1-2-3 Reproducibility for Quantum Software Experiments

Wolfgang Mauerer, Stefanie Scherzinger

Various fields of science face a reproducibility crisis. For quantum software engineering as an emerging field, it is therefore imminent to focus on proper reproducibility engineering from the start. Yet the provision of reproduction packages is almost universally lacking. Actionable advice on how to build such packages is rare, particularly unfortunate in a field with many contributions from researchers with backgrounds outside computer science. In this article, we argue how to rectify this deficiency by proposing a 1-2-3~approach to reproducibility engineering for quantum software experiments: Using a meta-generation mechanism, we generate DOI-safe, long-term functioning and dependency-free reproduction packages.
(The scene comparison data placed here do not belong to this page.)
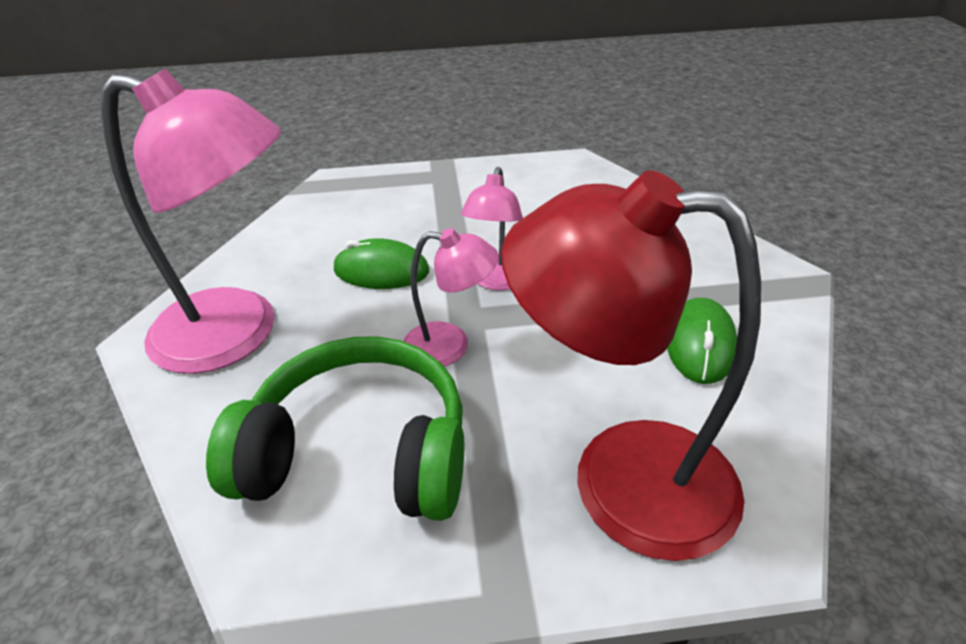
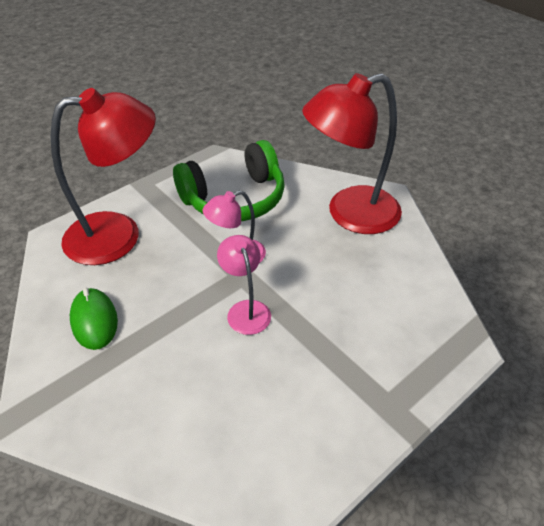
camera: 145 degrees right, 5 degrees up
(238, 334) = (349, 214): pink lamp -> red lamp
(381, 271) = (324, 282): green mouse -> none

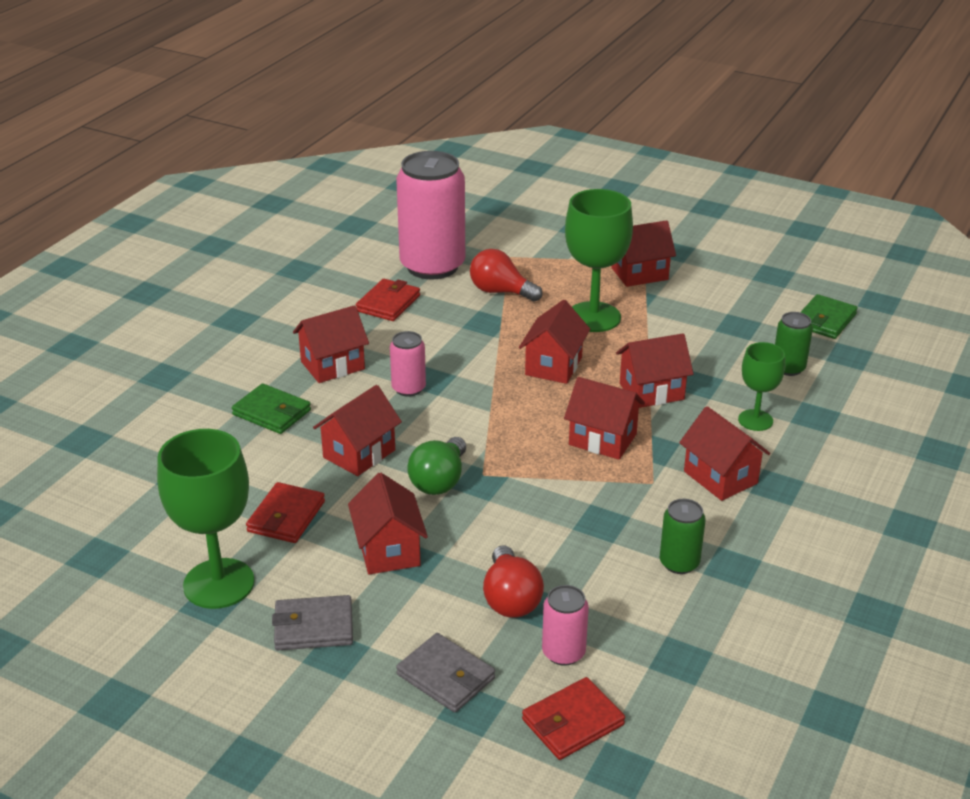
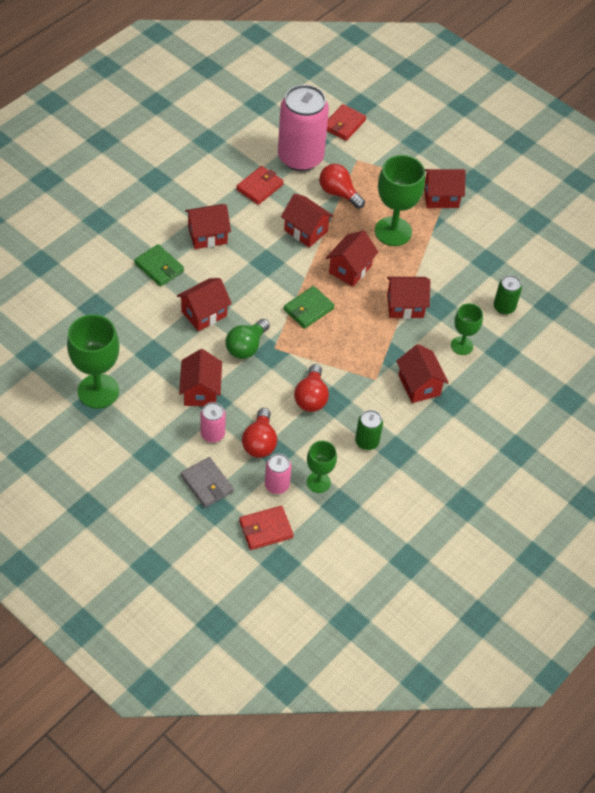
camera: 10 degrees right, 20 degrees up
(286, 516) = (148, 352): red wallet -> red wallet (344, 124)
(313, 627) = (144, 434): grey wallet -> none
(408, 388) = (250, 267): pink can -> pink can (212, 434)
(566, 524) = (311, 397): none -> red light bulb
(602, 439) = (358, 338): red house -> red house (305, 231)
(629, 634) = (318, 482): none -> green goblet
(825, 320) = (549, 270): green wallet -> green wallet (308, 309)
They are designed to satisfy the requirements of professional and learned societies solely on the basis of project-specific research artefacts (source code, measurement and configuration data), and require little temporal investment by researchers. Our scheme ascertains long-term traceability even when the quantum processor itself is no longer accessible. By drastically lowering the technical bar, we foster the proliferation of reproduction packages in quantum software experiments and ease the inclusion of non-CS researchers entering the field.

Peel | Pile? Cross-Framework Portability of Quantum Software

Manuel Schönberger, Maja Franz, Stefanie. Scherzinger, Wolfgang Mauerer

In recent years, various vendors have made quantum software frameworks available. Yet with vendor-specific frameworks, code portability seems at risk, especially in a field where hardware and software libraries have not yet reached a consolidated state, and even foundational aspects of the technologies are still in flux. Accordingly, the development of vendor-independent quantum programming languages and frameworks is often suggested. This follows the established architectural pattern of introducing additional levels of abstraction into software stacks, thereby piling on layers of abstraction. Yet software architecture also provides seemingly less abstract alternatives, namely to focus on hardware-specific formulations of problems that peel off unnecessary layers. In this article, we quantitatively and experimentally explore these strategic alternatives, and compare popular quantum frameworks from the software implementation perspective. We find that for several specific, yet generalisable problems, the mathematical formulation of the problem to be solved is not just sufficiently abstract and serves as precise description, but is likewise concrete enough to allow for deriving framework-specific implementations with little effort. Additionally, we argue, based on analysing dozens of existing quantum codes, that porting between frameworks is actually low-effort, since the quantum- and framework-specific portions are very manageable in terms of size, commonly in the order of mere hundreds of lines of code. Given the current state-of-the-art in quantum programming practice, this leads us to argue in favour of peeling off unnecessary abstraction levels.


Modelling and Solving Reinforcement Learning Problems on Quantum Computers

Simon Wiedemann

Master Thesis at the Technische Universität München 15.11.2021

In the thesis, a new approach to use Quantum Computing for Reinforcement Learning is developed. The procedure is analogous to policy iteration that is using policy evaluation and policy improvement. These are realized by the quantum subroutines of quantum phase estimation and Grover search.

To this end, we first describe a quantum MDP model and based on it develop a quantum policy iteration algorithm. Allowing quantum agent-environment interaction via the exchange of states, actions and rewards in superposition to reduce the (q)sample complexity of learning appears to be a promising way to obtain quantum advantage in RL.

An implementation for two rounds of two-armed bandit with discount.